“That’s racist” we would say. My friends would jokingly call each other out. But that’s what racism was to us. A joke. Because when you go to a school where more than ninety percent of the people there share the same cultural background, you live in a safe bubble, and generally assume that people don’t think less of you for how much melanin is in your skin or what story your DNA tells. I really thought, it can’t be real. Maybe in some backwoods place people still hate, but not in the places I live.
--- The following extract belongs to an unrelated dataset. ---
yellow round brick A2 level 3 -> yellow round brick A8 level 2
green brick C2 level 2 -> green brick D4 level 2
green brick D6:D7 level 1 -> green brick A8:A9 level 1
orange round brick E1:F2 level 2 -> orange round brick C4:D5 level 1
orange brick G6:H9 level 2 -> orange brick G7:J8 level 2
Almost four years ago I met my son, whose skin is the color of cafe con leche, but a little more cafe than leche. He has my father’s green eyes, a gift from his father before him. Unlike his brother, when I was out and about with him, no one asked me if I was his nanny. And when I took my two boys out, I was frequently asked if they were brothers, and when I said yes, I know tongues were held. I knew what the next question was, but I let it sit with people, allowing some shame to seep in. It’s not your business if they both come from the same paternal line. But yes, we did have two children with different skin tones. If you’ve ever met a Mexican family, you wouldn’t be surprised. Our nicknames acknowledge our awareness. We call her morena or preita, and we call him güero. Terms of endearment. You can do a google search.
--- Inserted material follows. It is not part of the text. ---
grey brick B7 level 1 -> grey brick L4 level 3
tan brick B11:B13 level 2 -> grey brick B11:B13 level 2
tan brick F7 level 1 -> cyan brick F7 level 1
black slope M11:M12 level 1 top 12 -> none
I used to find it funny that when I took my blond, blue eyed doll of a baby out people assumed I was his nanny. I mean, I’m not very dark, but I do get asked “so… what are you.” But when my second son was born, and since then, I have had numerous encounters that I chalked up to “old people can be crazy” but then I started to wonder if that was really all that there was to it. Sure my boys are loud, but so are my friend’s kids. I’m a little louder, but I know plenty of white women who make me feel like a whispering mouse. When I really started to take a closer look at all these encounters I saw two common threads running through… they were white, and I am not.
I really, really, really don’t like to cry racism. I really don’t. Because I still can’t wrap my head around the idea of someone not respecting me (or my son, or anyone) simply because of some preconceived notion about people who share my genetic background. And yet I do wonder if there’s something there that I’ve chosen to ignore. I wonder why it is so easy for some people to give me a dirty look, or let me know how they think I should control my kid, or why they think they have the right to wag their finger and insult me. Don’t we bleed the same red?
I have lived in dual worlds from the beginning. Born American with Mexican heritage. Not brown enough for some, or pale enough for others. Too much of a gringa for those in the home country, and yet not quite fully immersed in American culture. I know that this is the reality that will be passed down to my children, though I suspect the inner tug of war might not be as present in their lives.
Maybe my encounters have zero racism, and people are just… awful sometimes. But maybe my suspicions carry some validity. I am not looking for sympathy. I suppose I just want to add to the conversation that racism doesn’t always look the way we expect it to. But damn it, it hurts anyway.